Voici près d’un demi-siècle que les notaires peuvent s’associer entre eux. Depuis presque autant de lustres, ils s’interrogent sur l’opportunité de s’associer avec leurs voisins avocats, experts-comptables, huissiers, géomètres, etc., dans de vastes maisons du droit et du chiffre capables de rendre un service total au client sans qu’il doive courir à hue et à dia. Certes l’idée ne manque pas d’attrait, elle a séduit le Mouvement Jeune Notariat qui y a consacré un ou deux congrès, sans le moindre résultat concret. Dans une récente interview, Hugues BAUDERE, post-président du Mouvement, relance une fois de plus ce vieux débat toujours actuel.

 

Côté cour, nos grands chefs ont toujours freiné des quatre fers. Avec des motifs, certes honorables, mais manquant singulièrement d’ambition. Nous y perdrions notre âme, diluée dans une éthique molle. Notre fleuron de garantie s’y dissoudrait. Que pèseraient quelque 10 000 notaires en y incluant les assistants, face à 50 000 avocats et autant d’autres professionnels du voisinage juridique ou chiffré ? Sans compter le sacro-saint statut ! Côté jardin, on voit bien le grand bénéfice pour le client qui pourrait s’en remettre à une  » polyclinique  » polyvalente, capable de traiter du patrimoine sous toutes ses coutures et facettes, avec ses difficultés, pathologies, divorces et procédures… Sans doute faudrait-il, dans l’âme des professionnels qui accepteraient de courir cette grande aventure, assez d’imagination pour organiser le  » qui fait quoi et comment « , à défaut le grand projet sombrerait dans un flop de grand bazar où le remède deviendrait pire que le mal. De même, l’argument sérieux de notre garantie collective pourrait, après études et recherches, trouver sa solution, difficile mais possible. Le jeu vaudrait la chandelle si elle était animée d’un souffle d’ouverture au vent du grand large, nécessitant ce fameux  » supplément d’âme  » cher à René Descartes. Mais quoi, les grandes ambitions ont toujours côtoyé l’utopie où beaucoup sont englouties.

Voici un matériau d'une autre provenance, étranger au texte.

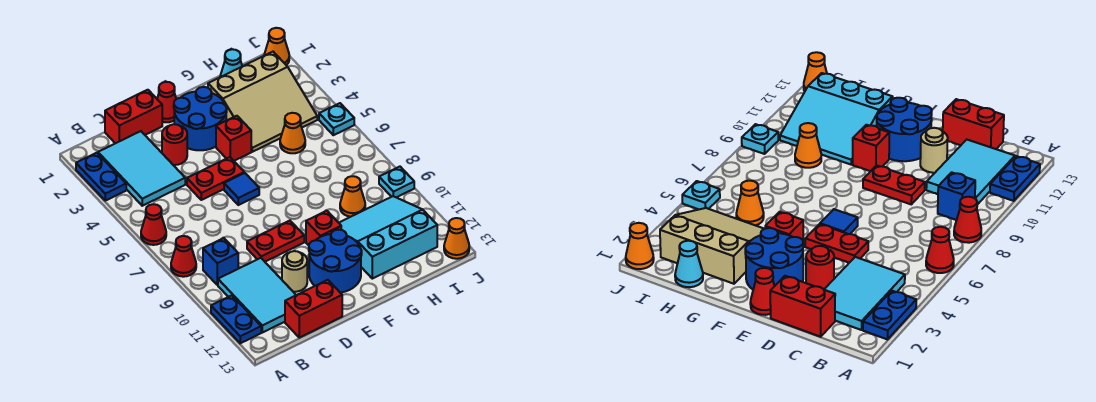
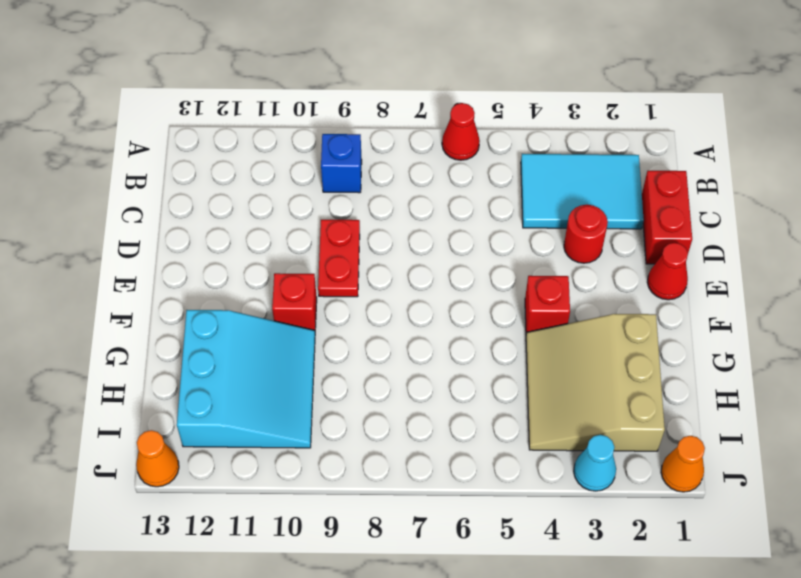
cyan cone J3 level 1 -> cyan cone H1 level 1
none -> blue plate A2:A3 level 1
none -> red cone A8 level 1
none -> blue plate A11:A12 level 1

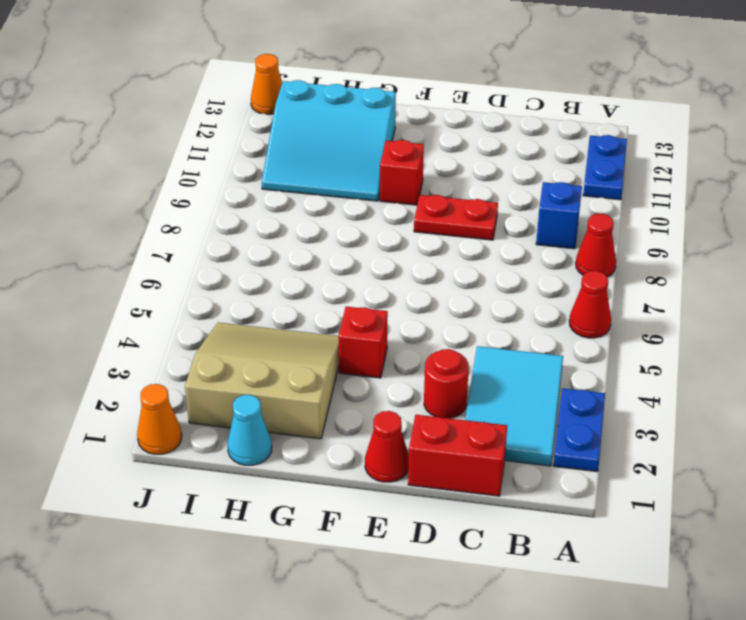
none -> cyan tile B10:C12 level 1
none -> red brick C13:D13 level 1
none -> red plate D5:E5 level 1

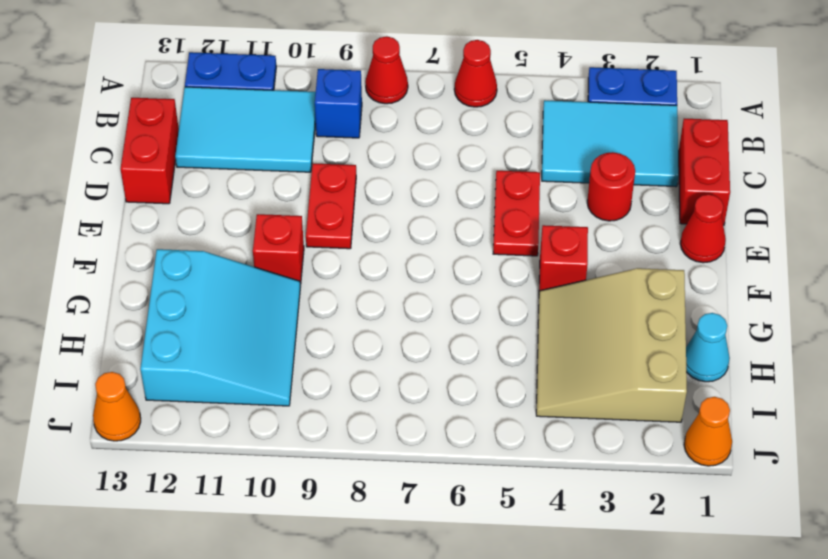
none -> tan round brick D11 level 1
none -> blue round brick E2:F3 level 1
none -> blue tile E6 level 1

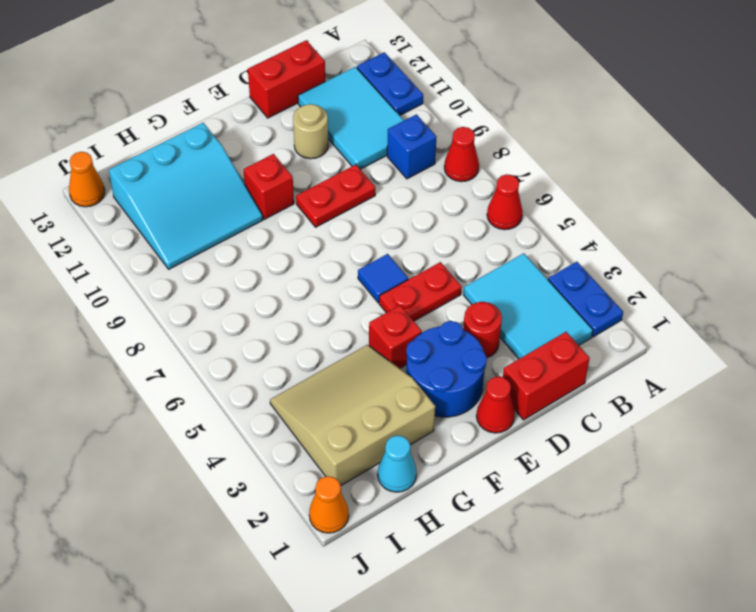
none -> blue round brick E11:F12 level 1
none -> orange cone H5 level 1
none -> orange cone H9 level 1

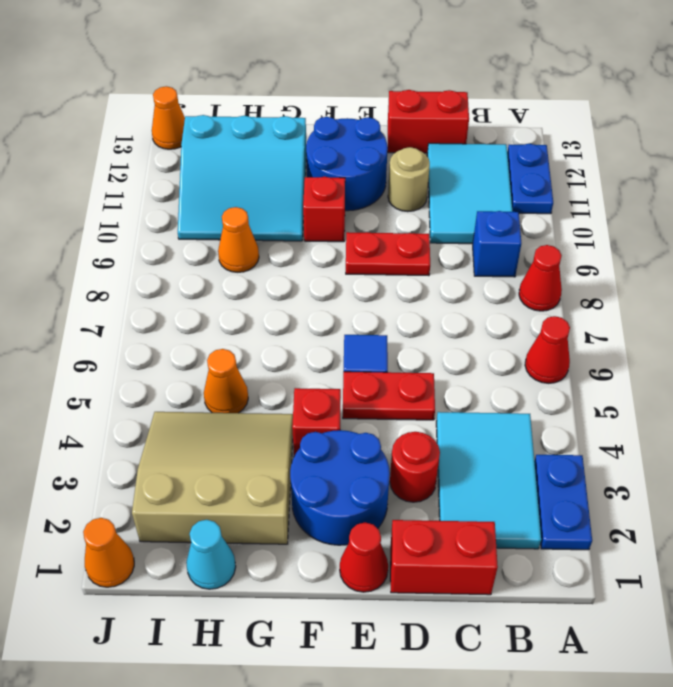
none -> cyan plate J5 level 1
none -> cyan plate J9 level 1

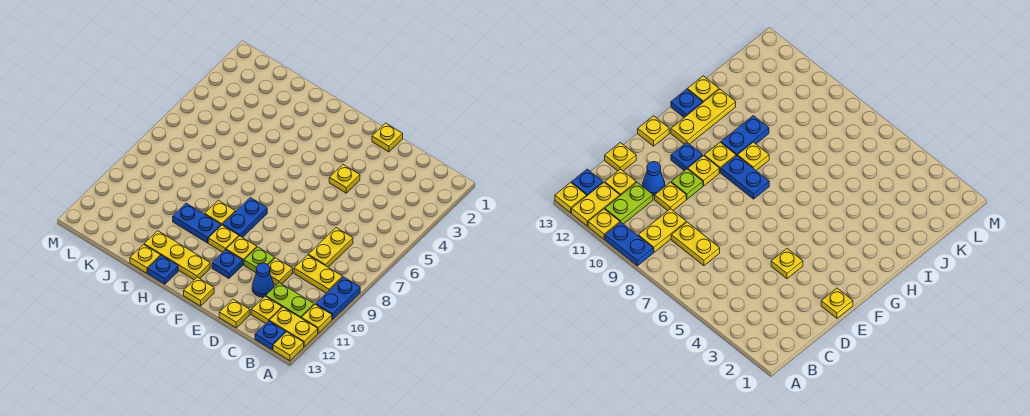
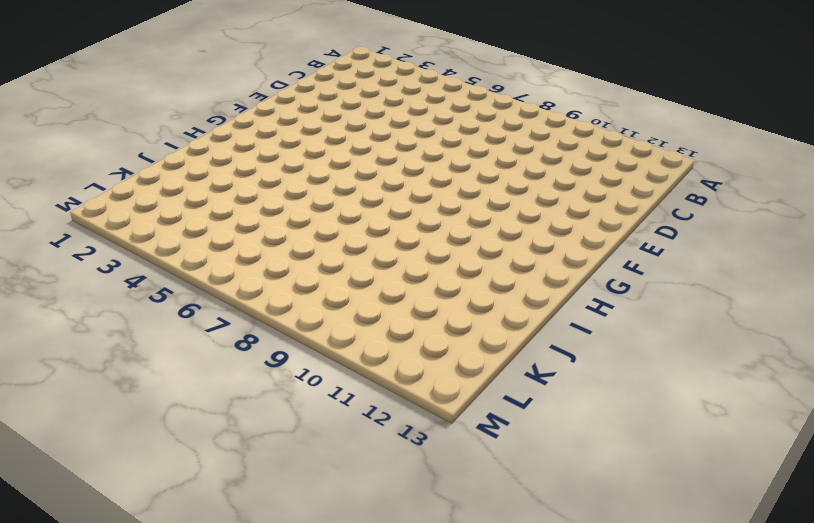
none -> blue plate A9:A10 level 1
none -> yellow plate A11 level 1
none -> yellow plate A12:B12 level 1

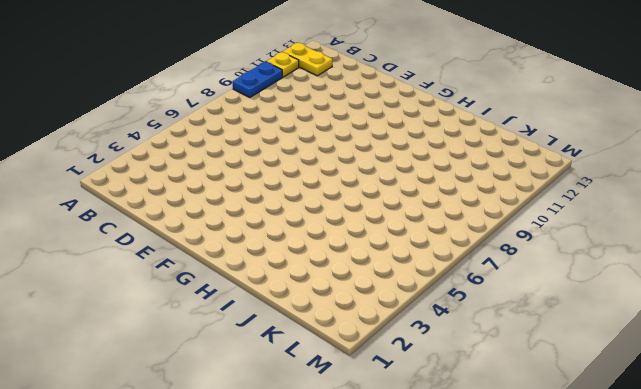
none -> yellow plate A13 level 1
none -> yellow plate B9:C9 level 1
none -> lime plate B11:C11 level 1

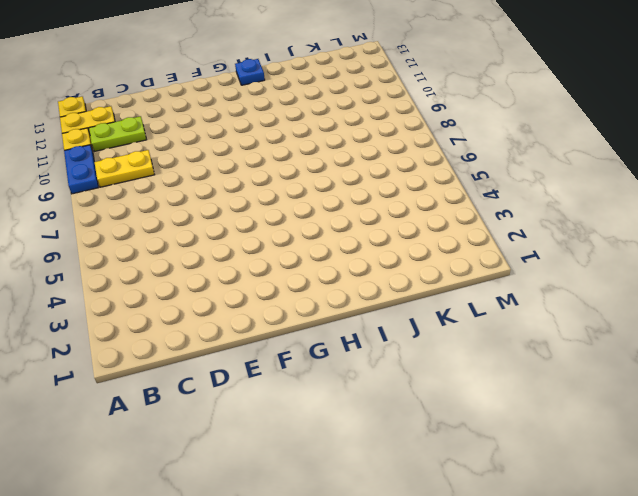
none -> blue plate B13 level 1
none -> yellow plate C7:C8 level 1
none -> yellow plate C12 level 1

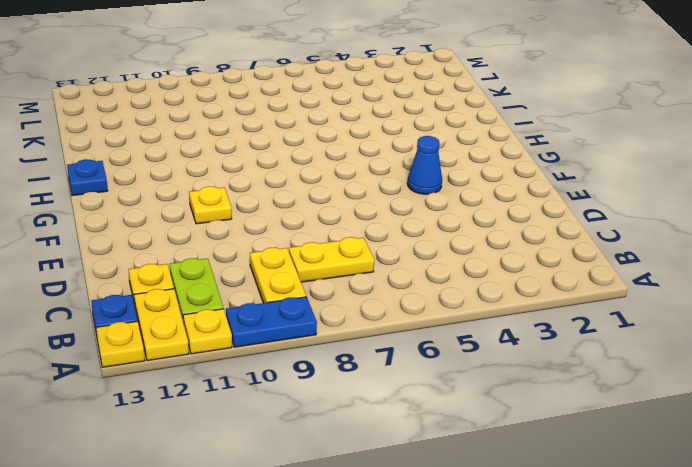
blue cone F4 level 1 -> blue cone D11 level 1
none -> yellow plate D10 level 1
none -> yellow plate D13 level 1
none -> yellow plate E1 level 1

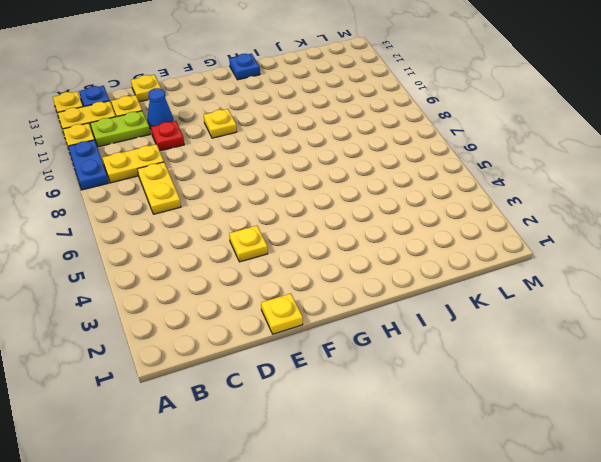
red plate D10 level 1 -> yellow plate D10 level 1
none -> lime plate E10 level 1
none -> blue plate F11 level 1
none -> yellow plate F13 level 1

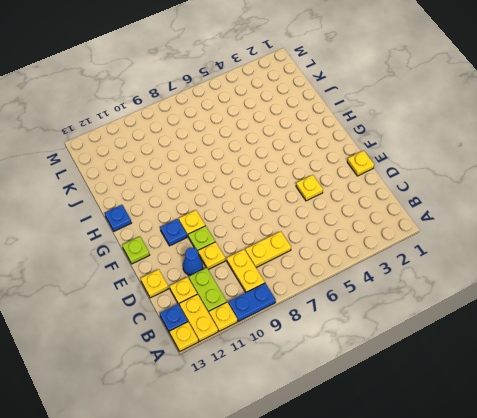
lime plate F13 level 1 -> yellow plate F13 level 1
none -> blue plate G8:G9 level 1
none -> yellow plate G10 level 1
none -> yellow plate G12:I12 level 1

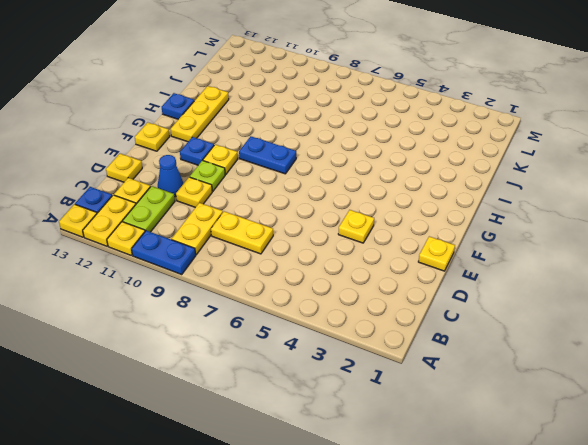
none -> yellow plate G10 level 1
none -> yellow plate H9 level 1
none -> blue plate H10:I10 level 1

Les quelques-unes qui aboutissent ne vaudraient-elles pas l’étude avant l’essai ?

 

Développement interne

Le premier barrage supposé franchi, reste un inconvénient, certes ponctuel, mais qui aujourd’hui nous paraît hélas infranchissable : celui du nombre respectif et relatif qui nous allouerait, en l’état actuel des forces numériques en présence, 10% des voix au chapitre ! Inacceptable fétu de paille, ballotté sur l’océan des vents incertains, que pèserions-nous ? Nos amis avocats dont le nombre croît avec les besoins, chaque année, dans une inexorable progression, ne demanderaient pas mieux que d’avoir dans un de leurs grands cabinets, un notaire réduit au rôle de  » généraliste authentificateur  » et spécialiste familial et/ou immobilier. De même pour les experts-comptables, en mal d’une reconnaissance juridique à laquelle ils aspirent avec force ! D’ailleurs, les nombreux amis que nous comptons dans la grande famille juridique où avocats et notaires devraient pouvoir collaborer plus étroitement, excluent définitivement la participation des hommes du chiffre qui représentent pour eux le grand Satan aux dents longues et aux espoirs hégémoniques. Il n’empêche qu’à supposer que notre rapprochement avec les avocats s’accentue, l’obstacle de notre nombre reste insurmontable. Obstacle ponctuel, dirions-nous, car il peut être levé par notre croissance numérique interne et celle-ci ne dépend que de nous. Encore faut-il le vouloir ! Toute la question est là, comme bien d’autres. Développement interne, interprofessionnalité, de quelque côté qu’on aborde notre avenir, il passe incontestablement par celui de notre nombre, problème évoqué dans notre dernier numéro (Cf art. de G. Sepz p. 26) Avec nos voeux notariaux de ce début d’année, puissions-nous trouver en haut de notre pyramide, d’où tout part, le courage et la volonté d’avancer enfin sur cet indispensable chantier.